Por Francisco Rosales Ramos
rosales@hoy.com.ec
En su momento se advirtió sobre la inconveniencia de atribuir las responsabilidades de comercio exterior e integración al Ministerio de Relaciones Exteriores, tanto porque su acción principal es política, cuanto porque las materias económicas internacionales es mejor desvincularlas, en lo posible, del tráfago político. Al cumplirse tres años de este cambio institucional (entre los primeros decretos expedidos el 15 de enero de 2007 consta la modificación de las responsabilidades de los Ministerios de Relaciones Exteriores y de Industrias), la experiencia confirma lo que se advirtió.
Es evidente que el Ministerio de Relaciones Exteriores -que ha tenido cuatro titulares en tres años- ha estado absorbido por los asuntos de política internacional: Alba, Unasur, conflicto con Colombia, Honduras, Irán, Rusia, la China, para nombrar los más destacados, mientras el comercio exterior ha marchado a la deriva.
La actual estructura institucional es incoherente porque mientras al Ministerio de Relaciones Exteriores, Comercio Exterior e Integración le corresponde entre otras cosas "dirigir y coordinar las negociaciones comerciales y de inversión internacionales de acuerdos bilaterales, subregionales, regionales, birregionales, extracontinentales y multilaterales de acuerdo a los lineamientos del Comexi", (art. 1 del decreto ejecutivo No. 436), este organismo está presidido por el ministro Coordinador de la Producción y la Secretaría le corresponde al Ministerio de Industrias y Productividad. Y además, el art. 3 del Decreto Ejecutivo 144 de 26 de febrero de 2007 dispone: "El Ministerio de Industrias y Competitividad continuará ejerciendo sus competencias sobre la política de comercio exterior que no correspondan al ámbito de las relaciones exteriores".

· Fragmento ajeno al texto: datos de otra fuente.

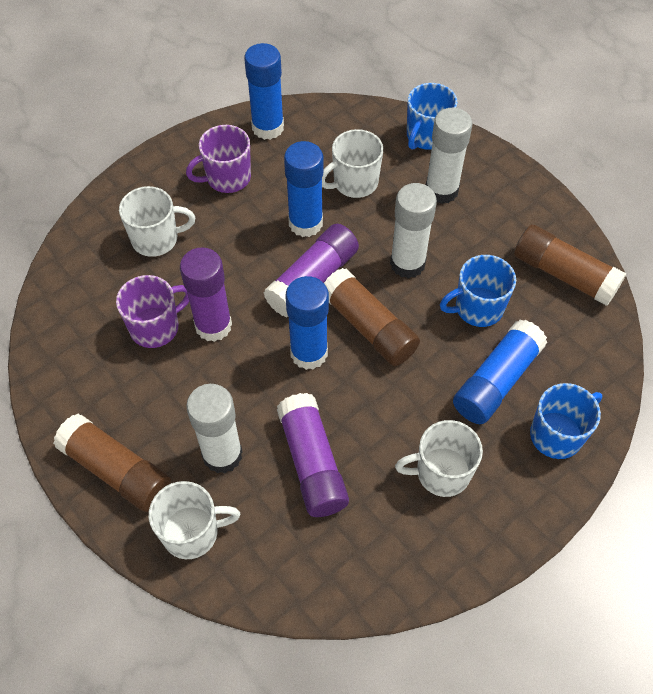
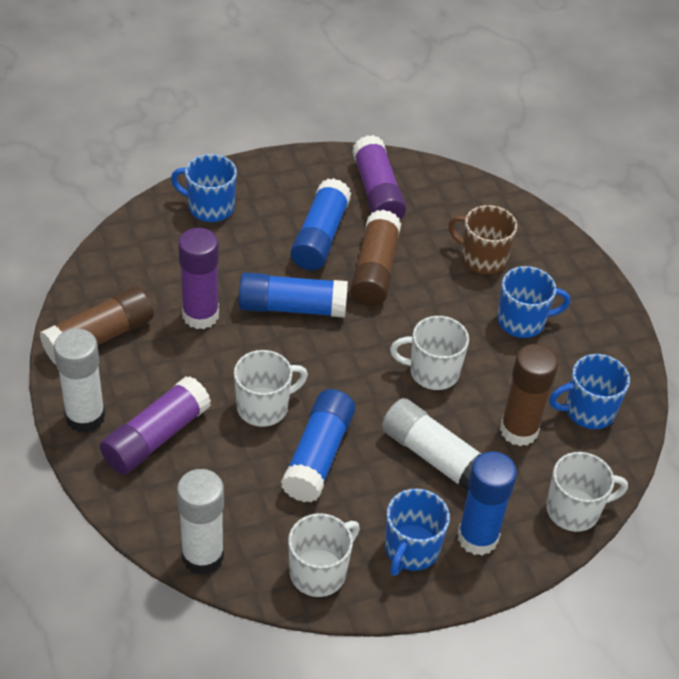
blue mug: 3 -> 4
brown mug: 0 -> 1
purple mug: 2 -> 0

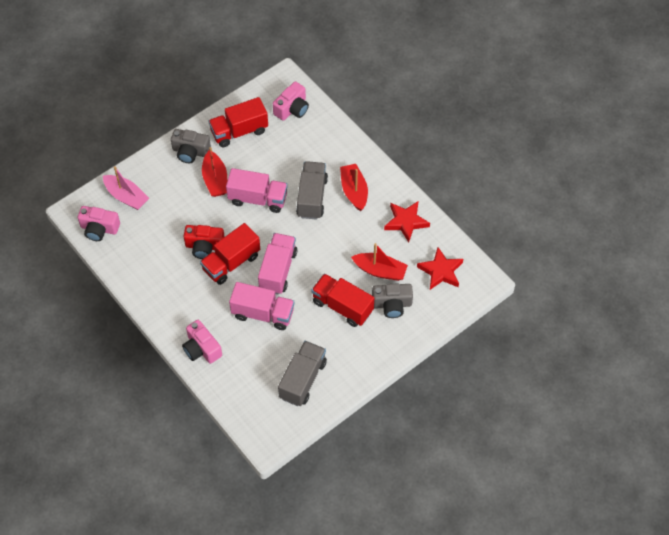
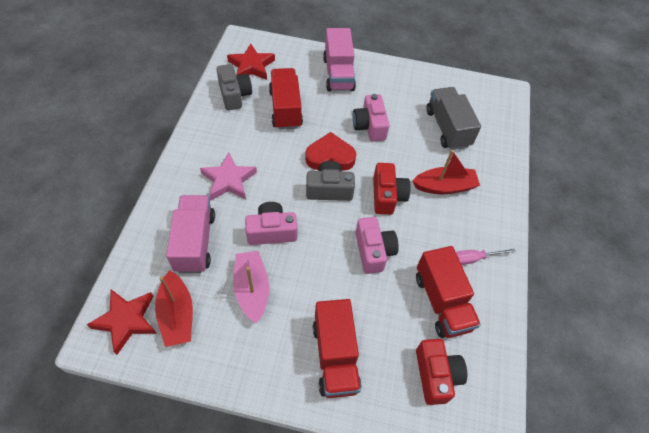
grey truck: 2 -> 1
pink screwdriver: 0 -> 1
pink star: 0 -> 1
pink truck: 3 -> 2
red boat: 3 -> 2
red camera: 1 -> 2
red heart: 0 -> 1

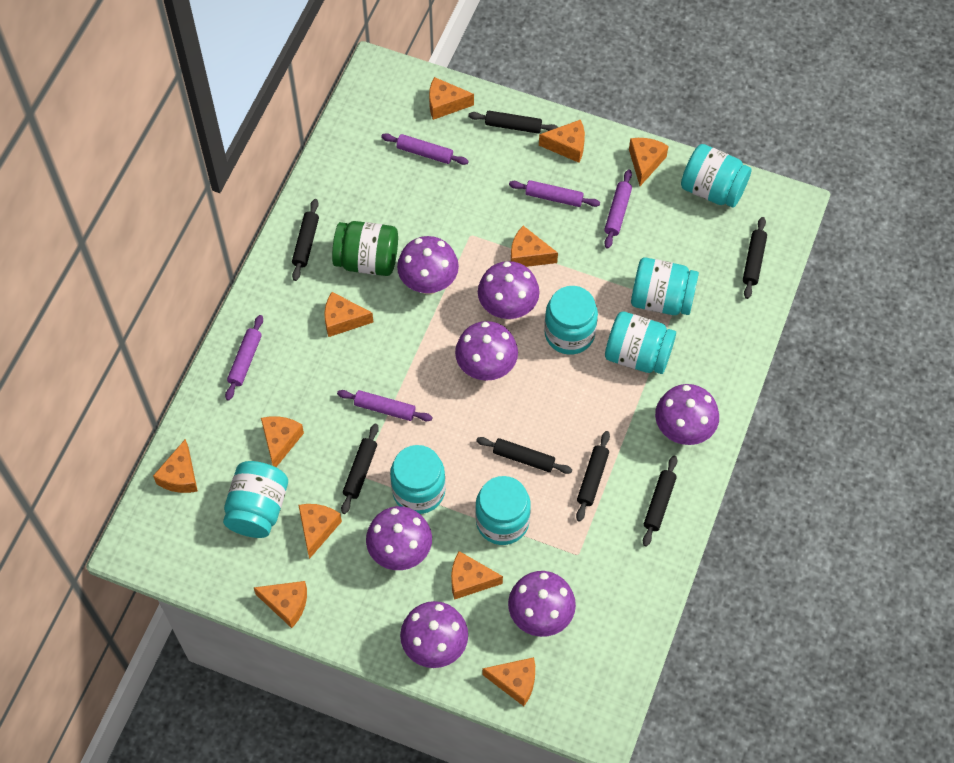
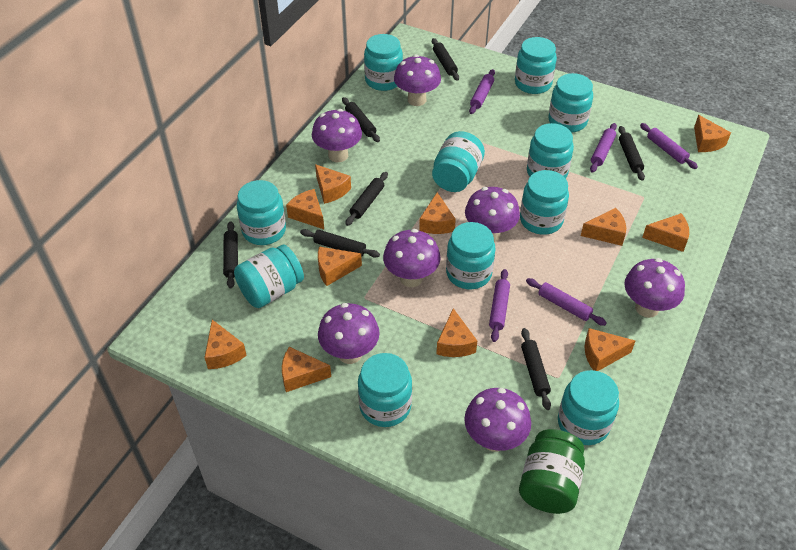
turquoise jar: 7 -> 11

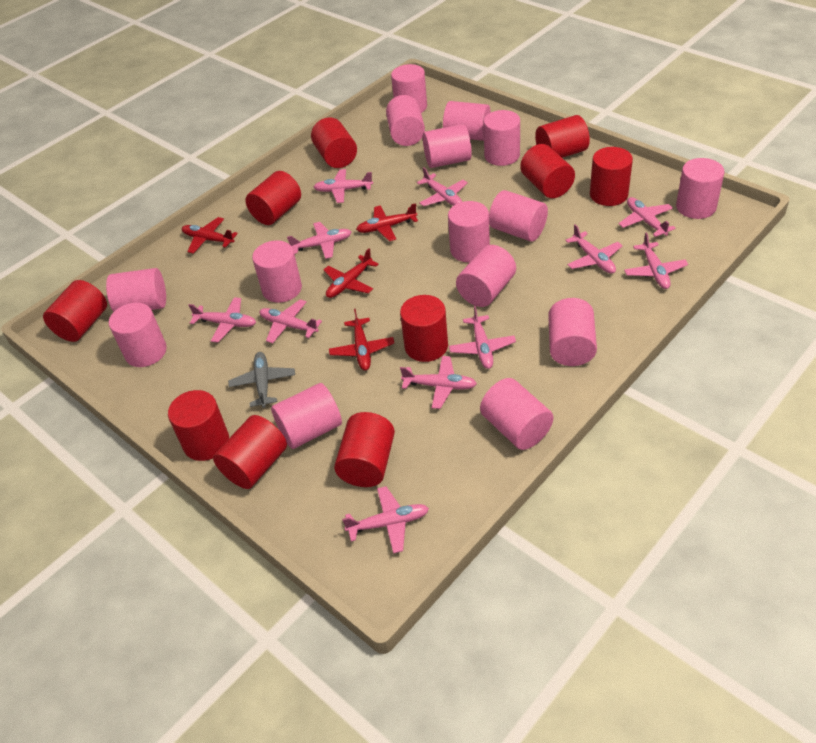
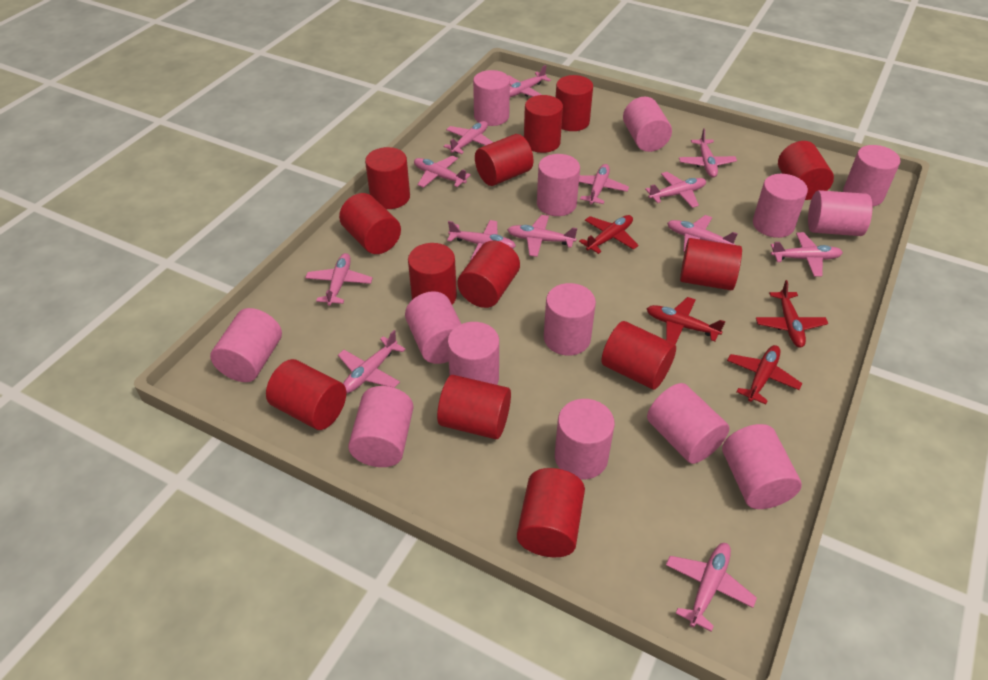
grey plane: 1 -> 0
pink cylinder: 15 -> 14
pink plane: 11 -> 13
red cylinder: 10 -> 13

En la estructura económica del Ecuador en la que el comercio exterior representa parte muy importante del producto interno bruto, la atención a ese sector es absolutamente prioritaria. Un ministro de Estado debería dedicar la mayor parte de su tiempo a diseñar y ejecutar la política de comercio exterior e integración. Los tratados bilaterales, los acuerdos andinos, Aladi, y las negociaciones con la Unión Europea, los asuntos relativos a la Organización Mundial de Comercio, a las preferencias arancelarias, en suma un amplísimo ámbito que requiere atención exclusiva al más alto nivel. Además, conviene una conducción estrechamente coordinada con las políticas industriales y de comercio exterior, para evitar efectos negativos y dar mensajes contradictorios a los agentes económicos.
Bien valdría que al evaluar los resultados de estos tres años y visto que permanecerá tres años adicionales, el Gobierno concentre en un Ministerio de Industrias, Comercio Exterior e Integración lo relacionado a estos sectores económicos y le asigne también la presidencia del Consejo de Comercio Exterior e Inversiones, Comexi, en busca de una acción coherente y eficaz en beneficio del país.